Italien: Mussolini läßt schön grüßen

■ Rechte auf dem innen- und außenpolitischen Durchmarsch

Rom (taz) – Achille Occhetto, der seit der Wahl von Ende März fast völlig ins Off verschwundene Chef der geschlagenen „Fortschrittlichen“, hat endlich wieder etwas mitzuteilen, und er tut es mit unverhohlenem Triumph: „Die sind“, erklärt er ein ums andere Mal, „noch schlimmer als erwartet, noch skrupelloser, noch gefährlicher.“ „Die“, das sind die neuen Machthaber, die Mitglieder der Rechtsallianz um Silvio Berlusconi („Forza Italia“), Umberto Bossi („Lega Nord“) und Gianfranco Fini („Alleanza nazionale“).

Insbesondere zwei Vorgänge, ein innen- und ein außenpolitischer, haben Occhettos Menetekel-Rede ausgelöst: Innenpolitisch ist ein ansehnlicher Teil der Rechtsallianz gerade dabei, sich mit der ihnen zugefallenen Kontrolle der ersten und der zweiten Gewalt im Staate – der Gesetzgebung und der Exekutive – auch noch die dritte Gewalt botmäßig zu machen, die Rechtsprechung.

Mit „einer Ungeniertheit sondergleichen, die nicht mal Machtzyniker wie Andreotti oder Craxi jemals in dieser Weise gezeigt haben“, so La Repubblica, „besetzen die nicht nur schon Posten, die noch gar nicht frei sind“ (wie die der Staatsanwälte im Antimafiakampf), sondern „wollen auch noch die ganze Justiz an die politische Leine legen“. So soll der Oberste Richterrat – ein weltweit einmaliges, demokratisch gewähltes Selbstverwaltungsorgan aller Richter und Staatsanwälte – nach Plänen von Berlusconis designiertem Justizminister Cesare Previti durch eine Modifizierung des Wahlsystems „mit der Parlamentsmehrheit gleichgeschaltet werden“. Außerdem soll die Karriere von Richtern und Staatsanwälten völlig getrennt werden, mit dem Ziel, die Ermittler direkt an politische Weisungen anzubinden.

Außenpolitisch ist unvermittelt die Istrienfrage wieder ins Zentrum der Polemiken getreten: Der Neofaschist Mirko Tremaglia, Scharfmacher und Hitzkopf seit eh und je, möchte den gesamten Adria-Streifen des ehemaligen Jugoslawien wieder wie zu Mussolinis Zeiten „heimholen“: Die 1975 – nach dreißigjährigen Verhandlungen – geschlossenen Verträge seien „zu revidieren.“ Neofaschistenchef Gianfranco Fini hat seine Kommuniqués von 1991 wieder aus dem Archiv geholt: Damals, zu Beginn des Zerfalls im Osten, hatte er Belgrad einen Blitzbesuch abgestattet und von dort die sogar offizielle Antwort mitgebracht: „Warum nehmt ihr euch Istrien nicht?
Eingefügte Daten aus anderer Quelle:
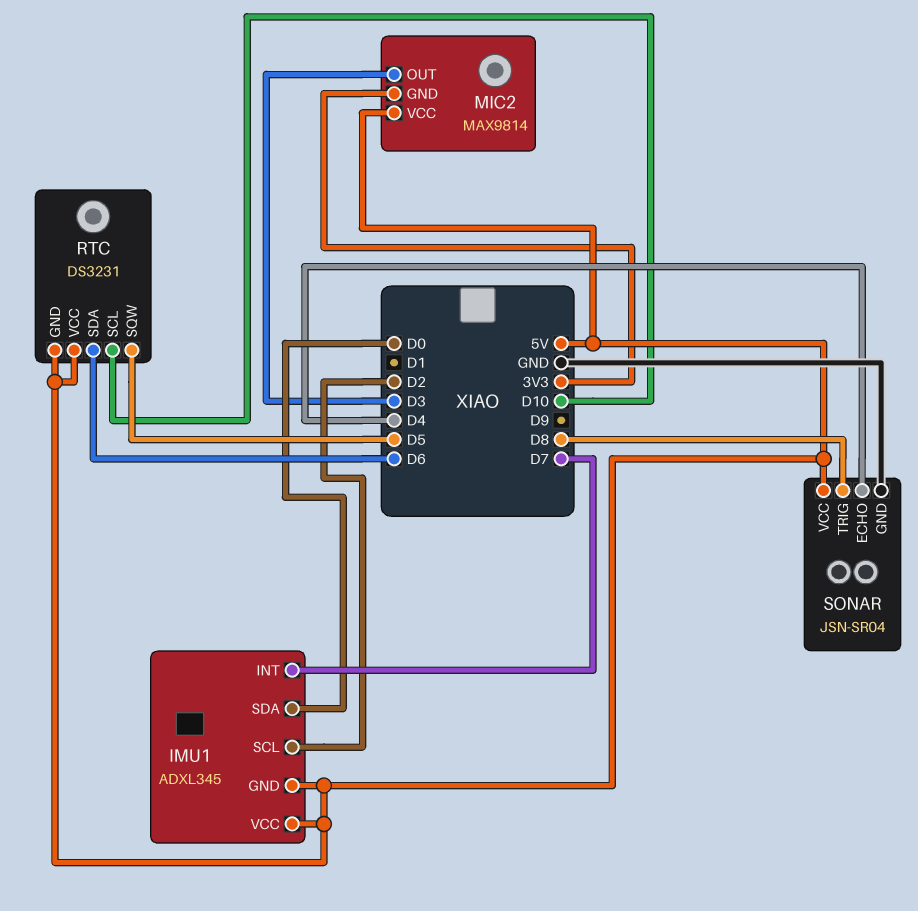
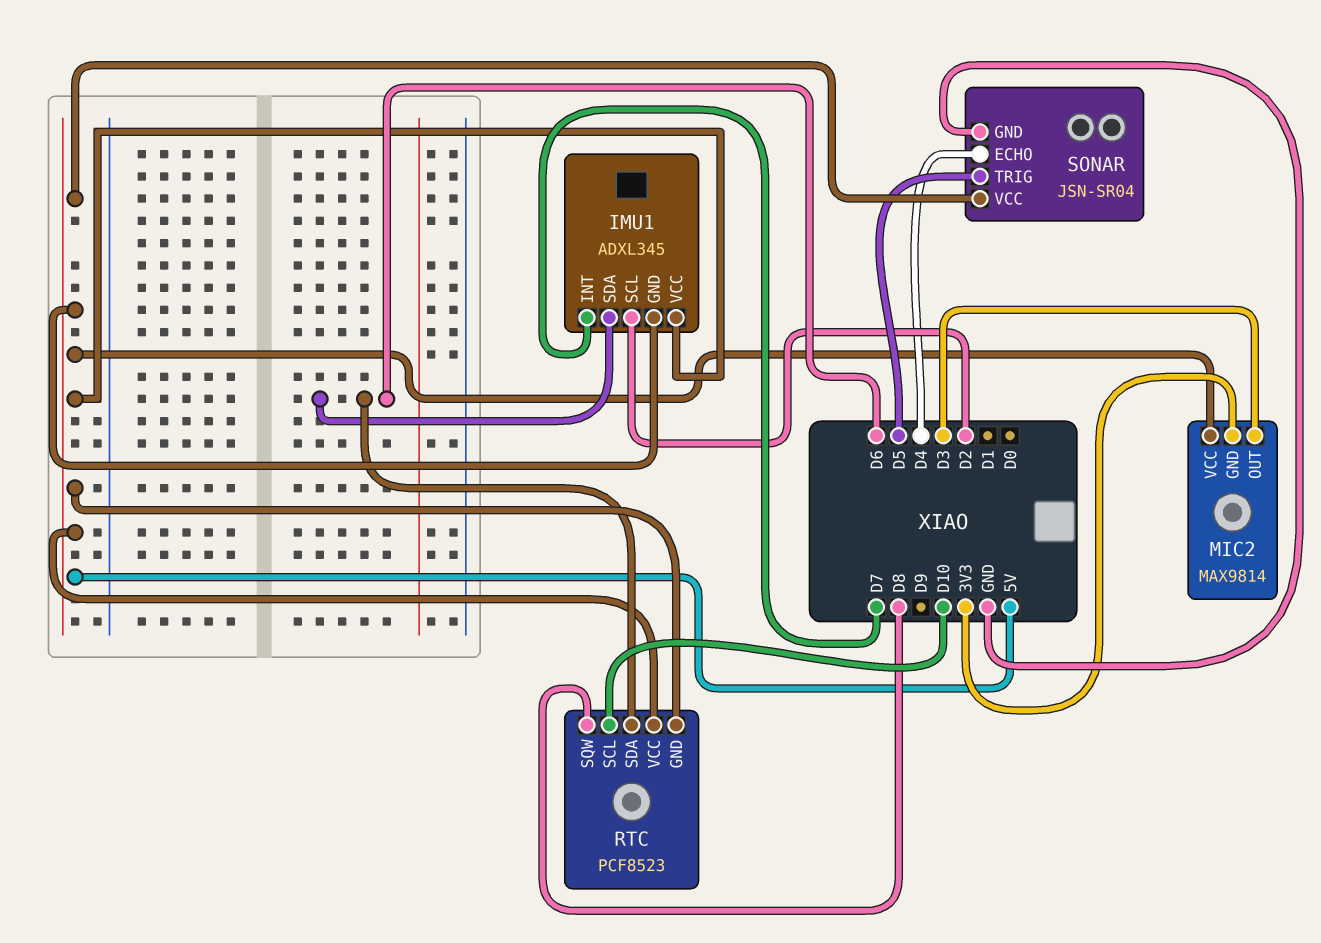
IMU1 pin SDA: D0 -> D6
RTC: DS3231 -> PCF8523
RTC pin SQW: D5 -> D8
SONAR pin TRIG: D8 -> D5

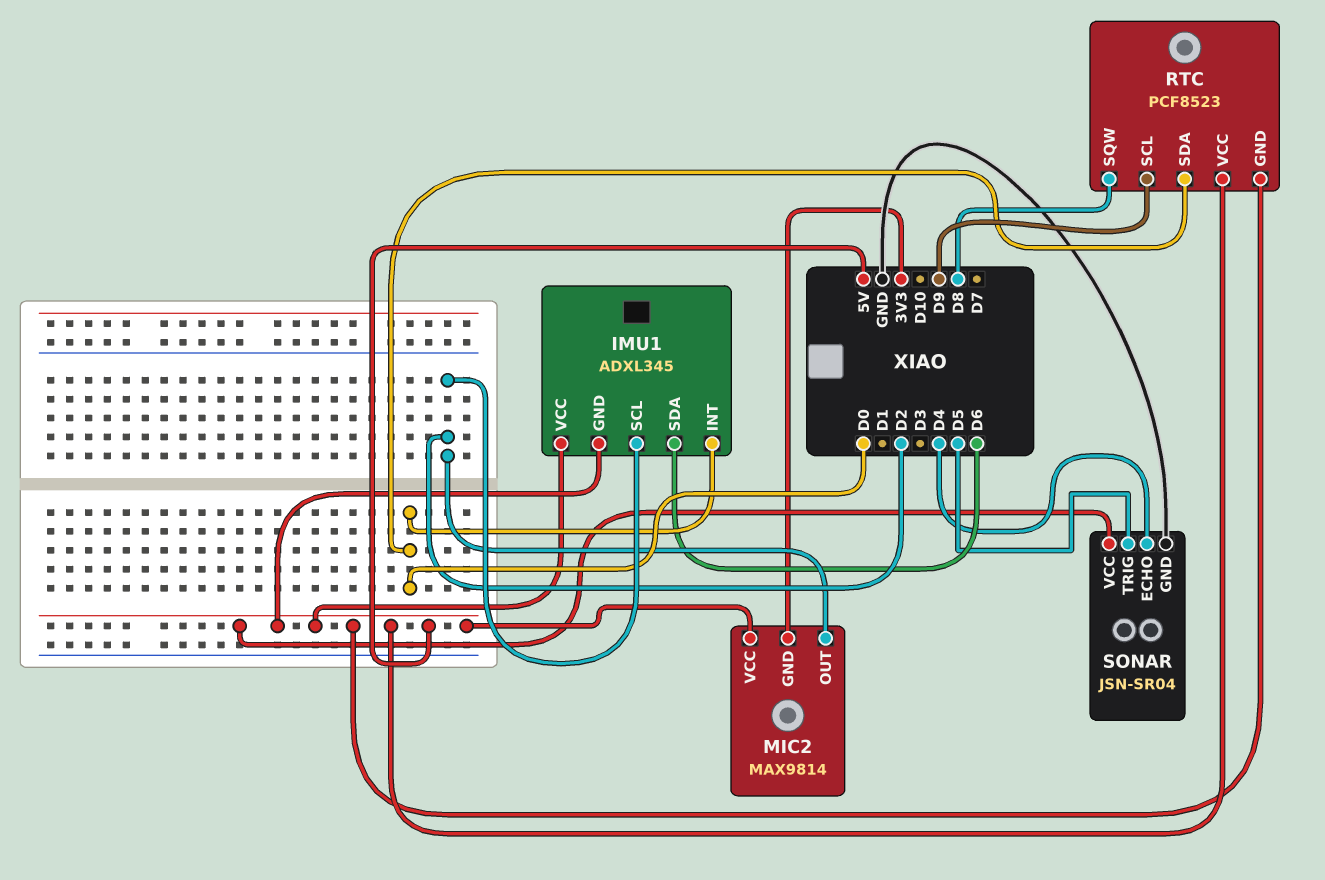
IMU1 pin INT: D7 -> D0
MIC2 pin OUT: D3 -> D2
RTC pin SCL: D10 -> D9
RTC pin SDA: D6 -> D0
Es gehört doch euch!“

Finis Verbündete reagieren wie stets in den letzten drei Wochen – fast gar nicht. Berlusconi, der designierte Regierungschef, ließ verlauten, daß „natürlich“ alles „im Rahmen von Europa geregelt werden“ müsse, und die „Ligen“ erklärten nur, daß es „innerhalb des bisher abgesprochenen Programmes noch keinen „istrienbezogen Punkt“ gebe.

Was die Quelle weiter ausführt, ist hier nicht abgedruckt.